The Web sites the students prepared for their course might soon be available to educate and inform agricultural professionals.
“AGCJ 407 is senior-level three credit course that teaches studies basic Web site design theories, principles, and writing,” said Wingenbach, an associate professor in Texas A&M University’s College of Agriculture and Life Sciences. He teaches in the Department of Agricultural Leadership, Education, and Communications.
“It teaches Web authoring software used to create online publications tailored for agricultural audiences,” he said. “It emphasizes informative content and functional design for agricultural purposes. My goal is that students develop Web sites that really could be used and could meet real agriculture-related needs.”

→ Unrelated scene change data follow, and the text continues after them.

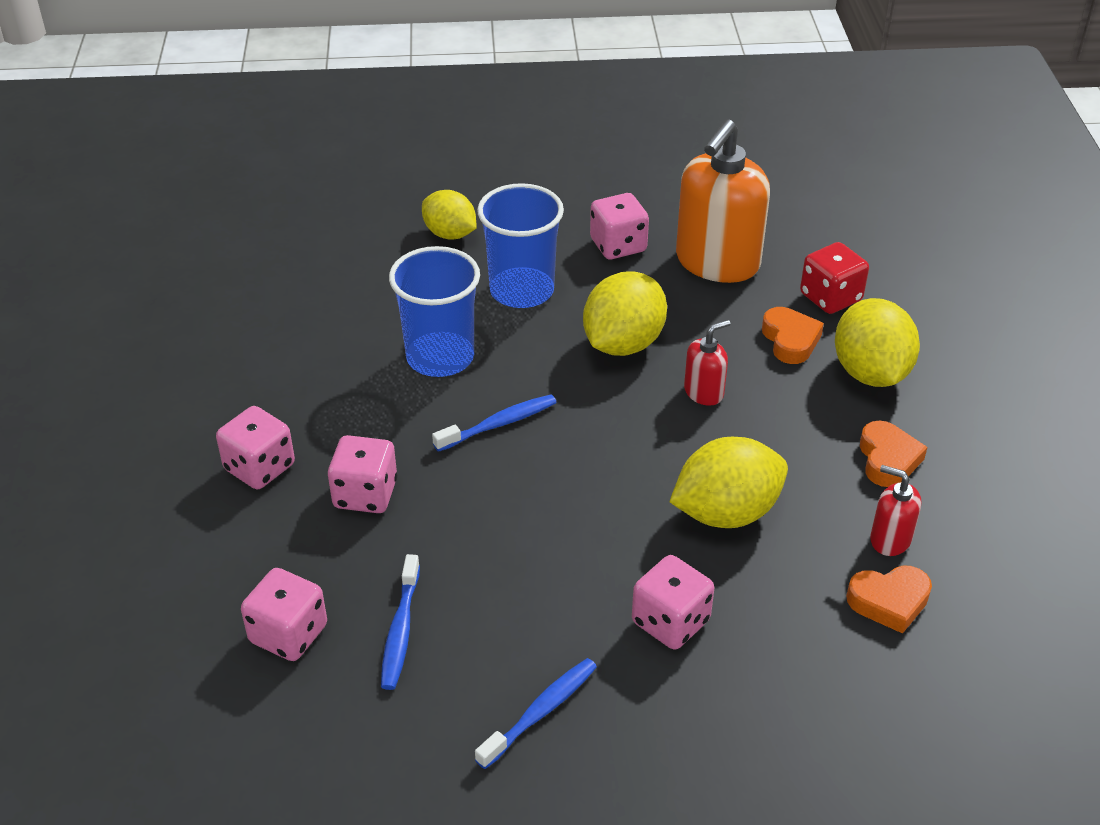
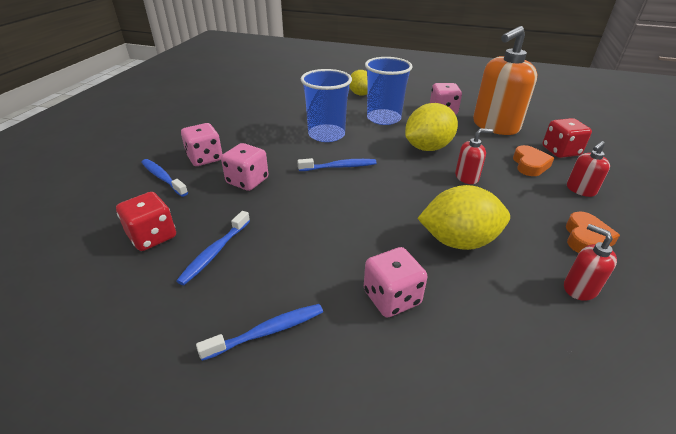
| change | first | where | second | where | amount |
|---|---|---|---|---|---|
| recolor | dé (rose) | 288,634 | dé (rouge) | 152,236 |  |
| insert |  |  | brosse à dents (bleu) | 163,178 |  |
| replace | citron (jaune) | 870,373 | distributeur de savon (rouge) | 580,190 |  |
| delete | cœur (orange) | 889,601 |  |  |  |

Thirty-six students were enrolled in the course this spring. Wingenbach selected four students’ Web sites as excellent examples of agriculturally-related projects.

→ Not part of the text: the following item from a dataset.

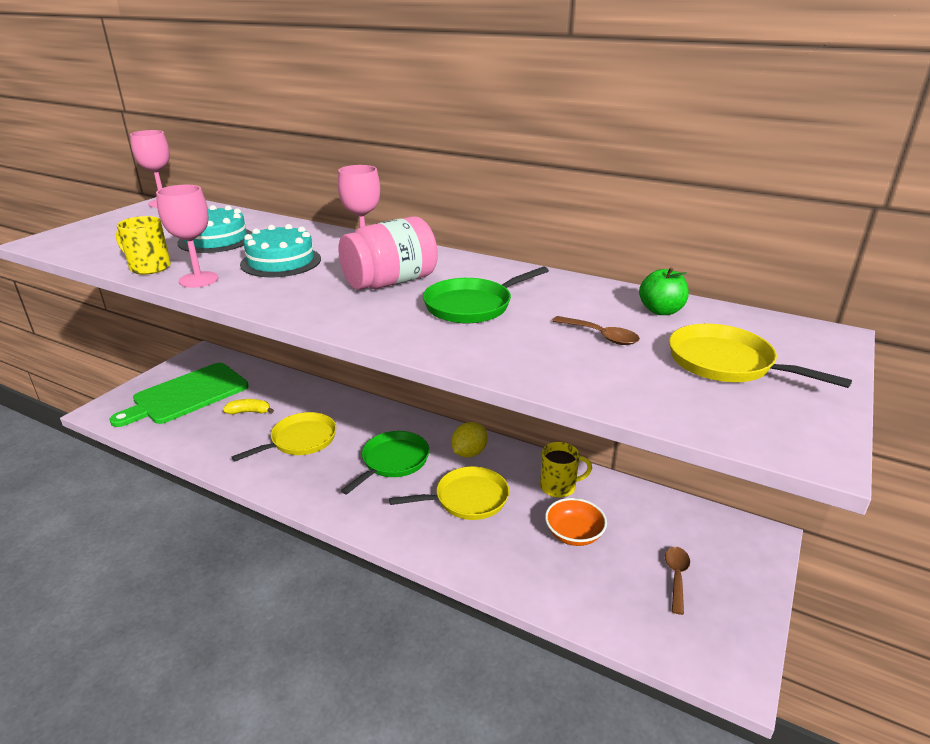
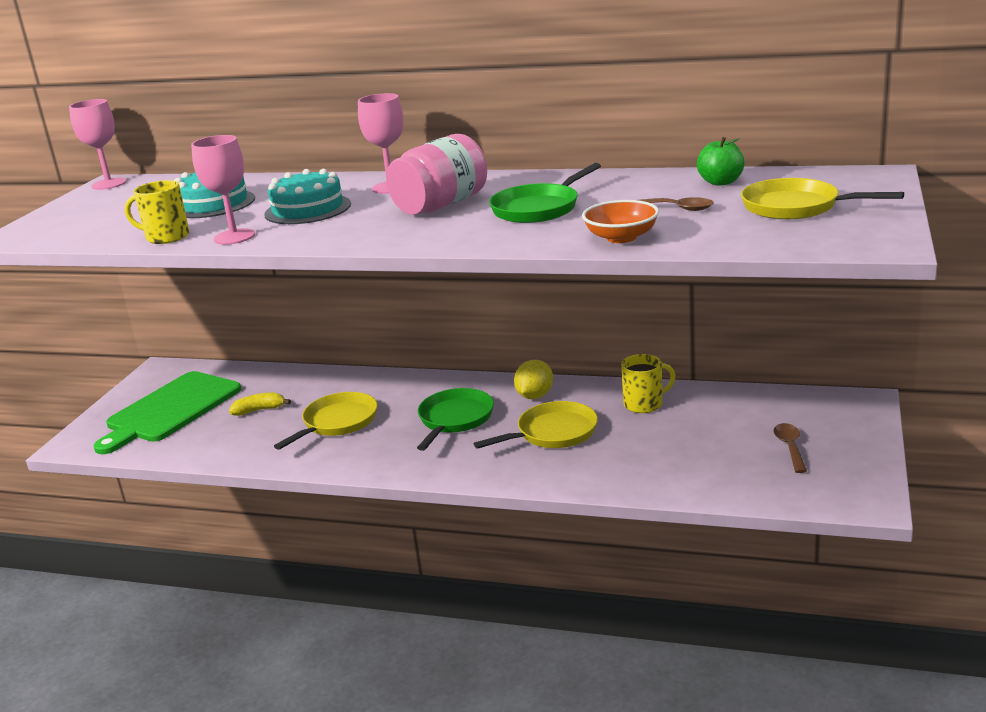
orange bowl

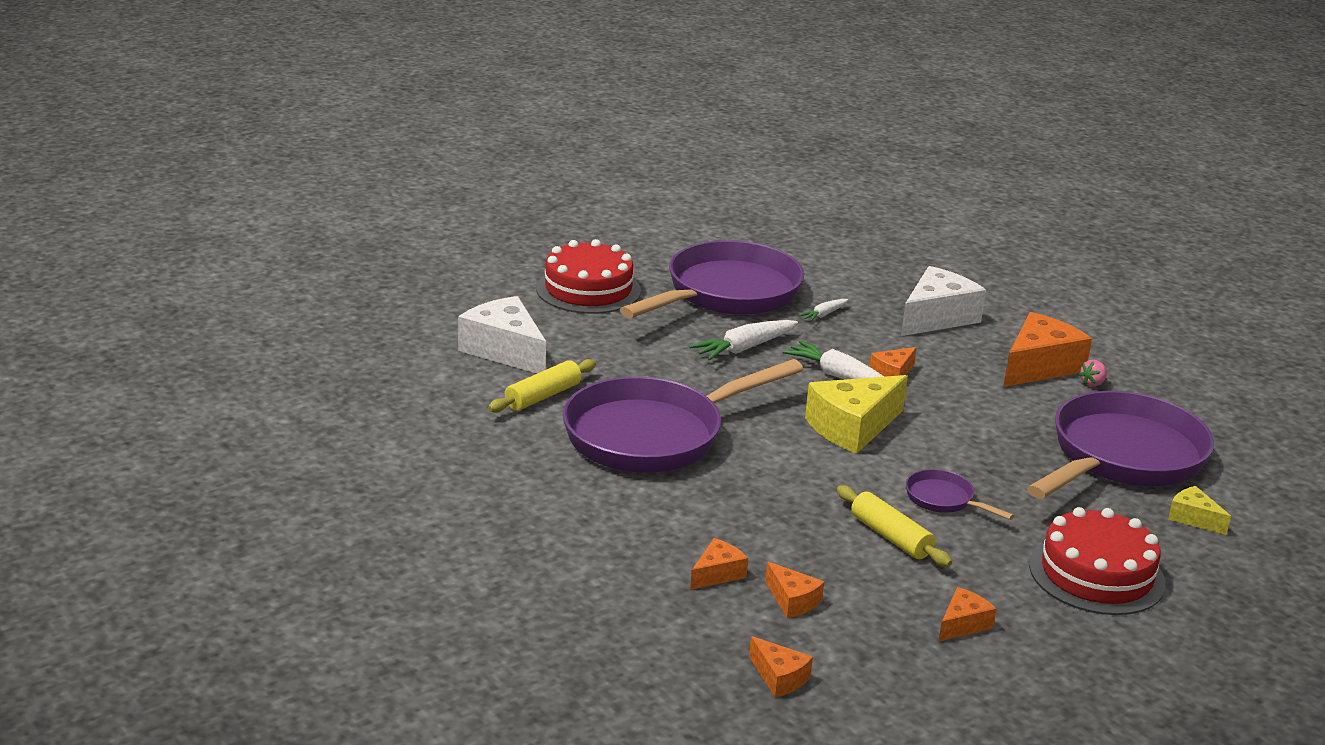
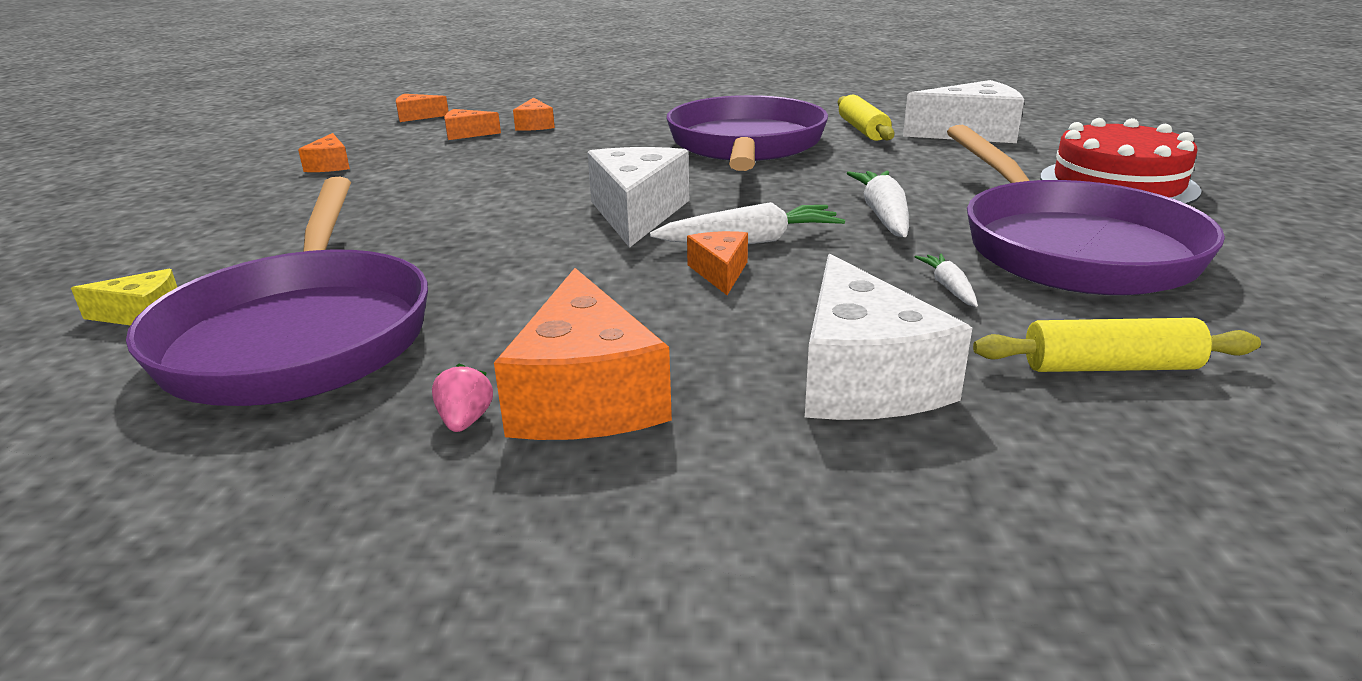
white cheese (no. 1 from left); purple pan (no. 3 from left in the first image); yellow rolling pin (no. 2 from left); red cake (no. 2 from left in the first image)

“Blayne Thompson’s site is particularly excellent because it is a good example of Web site design and it addresses a very real need: water conservation,” Wingenbach said.
Thompson’s site is called “Water Conservation.” Other sites noted by Wingenback were those by Rachel Brauner, “Muegge Cattle Company,” Gabe Chmielewski, “GEC Photography Tips,” and
Chelsea Tomascik, “Kalen Poe Livestock.”
Links to all 36 student projects, as well as some projects from previous semesters, are listed on the AGCJ 407 course page.